This increased the amount of pain the woman felt immediately after the operation, which could affect her immediate recovery as well as potentially influence other related factors such as breast feeding and parent-child bonding.
The lead researchers from the University of Bath (Dr Keogh) and Imperial College London (Dr Holdcroft) suggest that helping prepare the birth partner for a caesarean, both at antenatal classes and before the operation, could help reduce the pain experienced by the mother and improve the birth experience.
One in four babies born in the UK is now delivered by caesarean section (CS), with many hospitals delivering almost 30 per cent in this way. Fear of pain during childbirth is often cited as one of the contributory factors for the increasing rate of CS delivery.
But despite the popular notion that caesarean deliveries are the 'easy option,' with respect to overall pain experiences compared with labour pain, this may not be the case.
"Caesarean sections involve major surgery and are often performed whilst the mother is awake under regional anaesthesia which numbs the lower part of the body," said Dr Ed Keogh from the University of Bath.
"Whilst actual pain during a caesarean is usually more controlled than a vaginal delivery, the whole procedure is not painless.
"Women who have had a caesarean tend to experience much longer periods of postnatal pain and recovery. They also have mobility restrictions placed on them whilst they recover from the surgery, such as picking up heavy items, reaching upwards and driving.
"Whilst it has become a social expectation that birth partners accompany and support mothers during a caesarean delivery, it is unclear what part birth partners play in women's experience of childbirth.
"Whilst some women say that birth partners improve birth experiences, others report less positive outcomes. It is not unreasonable for the birth partner to have some feelings of anxiety and fear about the operation they are about to witness."
The women involved in the study were recruited from the Chelsea and Westminster Hospital in London during regular ante-natal check ups.
Almost all of the women (61) had chosen their husband or partner to be their birth partner, with just four deciding on a female birth partner.
The women and their birth partners were questioned before, during and after the delivery about their fears, expectations and experiences. The women were also assessed for their pain levels at different stages of the procedure and immediately afterwards.
The study revealed that those women who had negative birth expectations before the operation had the most fear experiences during the delivery, which in turn was related to greater post-operative pain.
It also showed that women are most afraid during the application of the nerve block used to numb the lower part of the body, rather than the initial incision as the researchers expected.
"Maternal fear fluctuates during a caesarean section but it can be influenced by the psychosocial factors around them, including their birth partner," said Dr Keogh.
"Anecdotally a number of birth partners told us that they had little choice in attending the caesarean operation and felt ill prepared.

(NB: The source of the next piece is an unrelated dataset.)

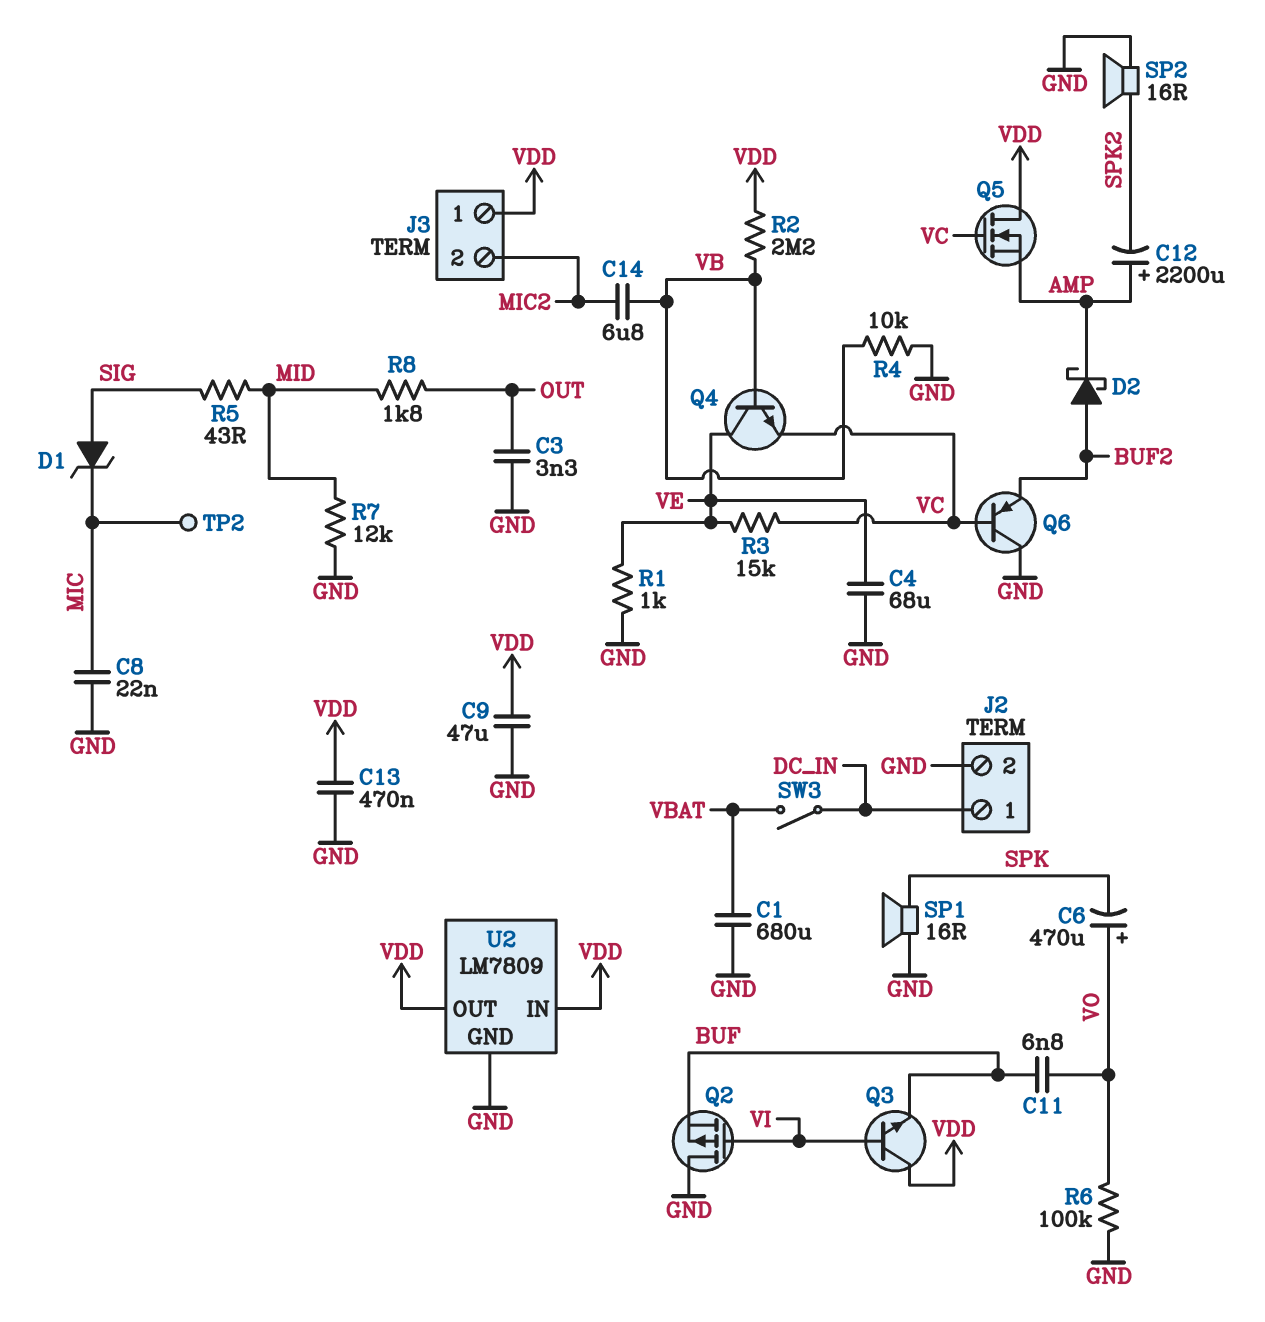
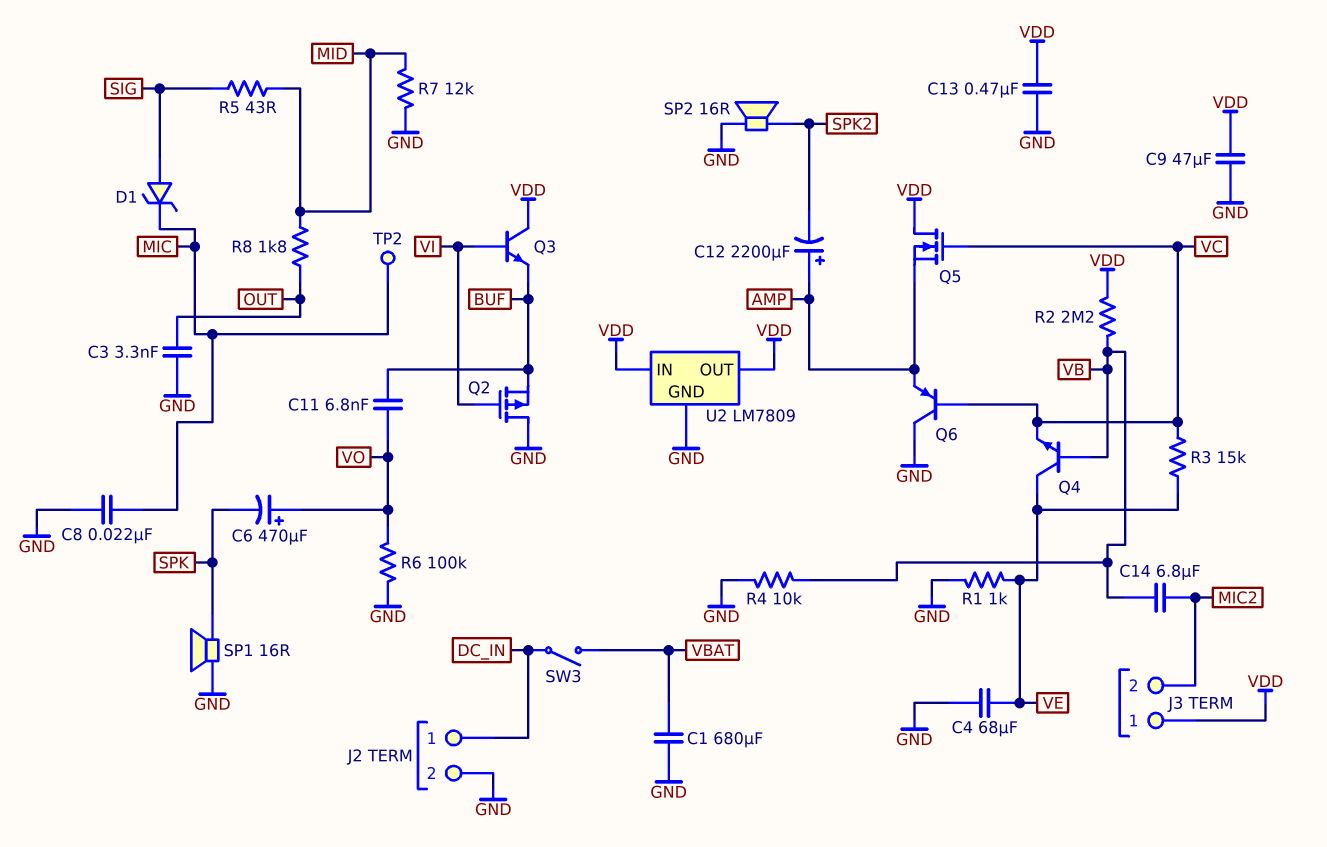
D2: schottky (A BUF2, K AMP) -> none
Q6: PNP (B VC, C GND, E BUF2) -> PNP (B VC, C GND, E AMP)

"Birth partners can have potentially beneficial effects on maternal birth experiences. Rather than removing them from the operating theatre altogether, it would be better to target the emotional wellbeing of the birth partner to help reduce the anxiety and fear experienced by the mother.
"Since anxiety can increase recovery times, it would be useful to study whether increased maternal fear during the procedure has an impact on mothers, such as longer-term recovery from surgery as well as other related factors such as breast feeding and parent-child bonding."